Blog Posts Discuss Foreign Policy, Global Health Implications Under Trump Presidency, Outline Future Actions
Center for Global Development’s “Rethinking U.S. Development Policy”: Foreign Assistance and the Trump Administration
Scott Morris, CGD senior fellow and director of Rethinking U.S. Development Policy, and Beth Schwanke, director of policy outreach at CGD, write, “It’s a time of fundamental uncertainty about the future direction of U.S. development policy, so let’s talk fundamentals. 1. Foreign assistance is not charity. It is in our direct national interest. … 2. Development works. … 3. U.S. leadership matters on global threats. … [Y]ou will be seeing a new series of briefs in the months ahead that address basic components of U.S. policy when it comes to development and identifying the core value of these things as we see them, informed by evidence and experience…” (11/17).

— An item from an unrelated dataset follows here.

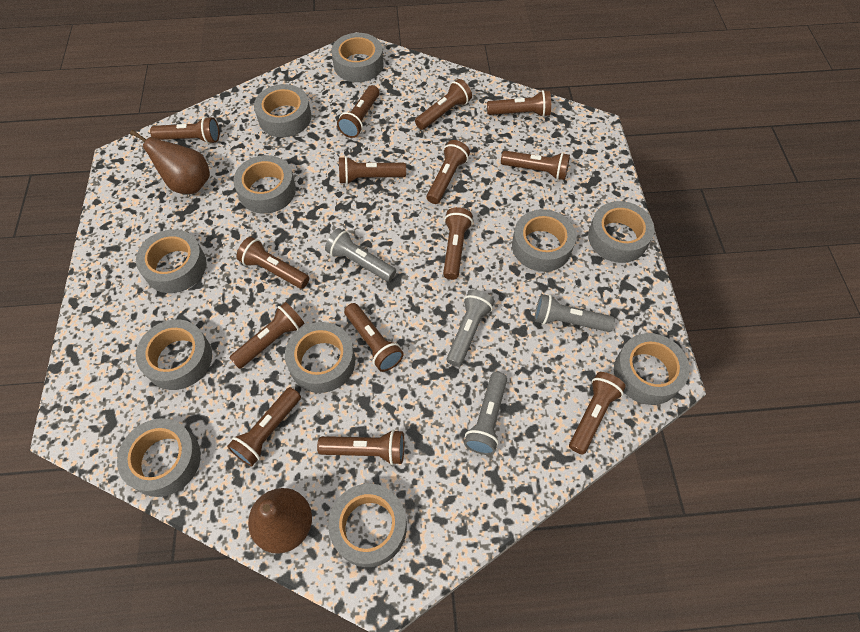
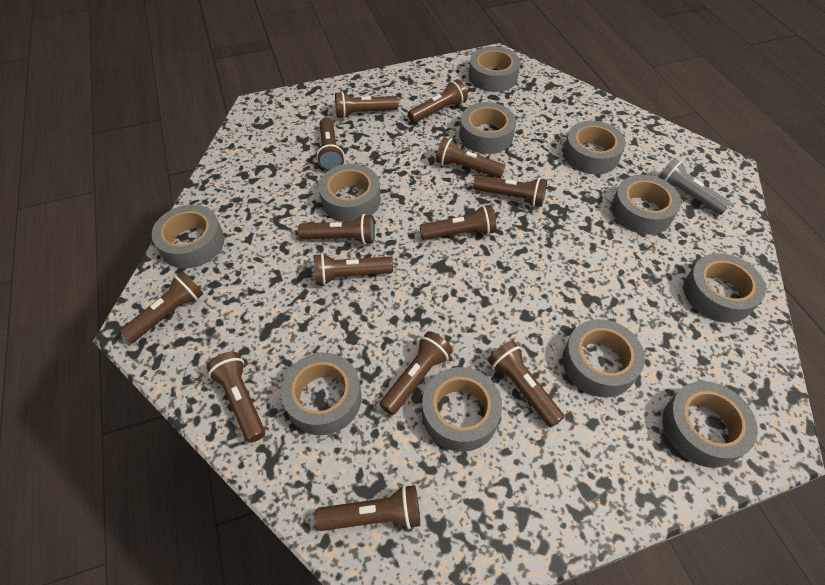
brown flashlight: 14 -> 13
brown pear: 2 -> 0
grey flashlight: 4 -> 1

PLOS Blogs’ “Translational Global Health”: What a Trump Presidency Might Mean For Global Health
In this post, James Michiel, senior mHealth and informatics analyst at Emory University, examines how Donald Trump’s election as U.S. president might influence global health in the coming years. Michiel writes, “The common theme here is that we have very little evidence to predict what Donald Trump believes or how he will govern. He ran the most opaque campaign in modern history and has proven time and time again that he will say or do nearly anything to benefit himself. During the campaign, this resulted in some of the most vile and disgusting rhetoric in American history. Despite (or perhaps because of) this, I remain ever so cautiously optimistic that the next four years will see America continue to be a leader in global health” (11/17).
Washington Global Health Alliance: How we move forward
Lisa Cohen, WGHA executive director, discusses the U.S. presidential election results, outlines efforts by several of Washington’s congressional representatives to improve global health, and writes, “It is incumbent upon our global health community — our 168 global health organizations — to thoughtfully and compellingly educate and advocate for continued support on behalf of global health issues. We need to combine forces — universities and research institutions, NGOs, and faith-based organizations and companies — to develop some collective priorities to help our congressional delegation make a clear case for continued investment…” (11/16).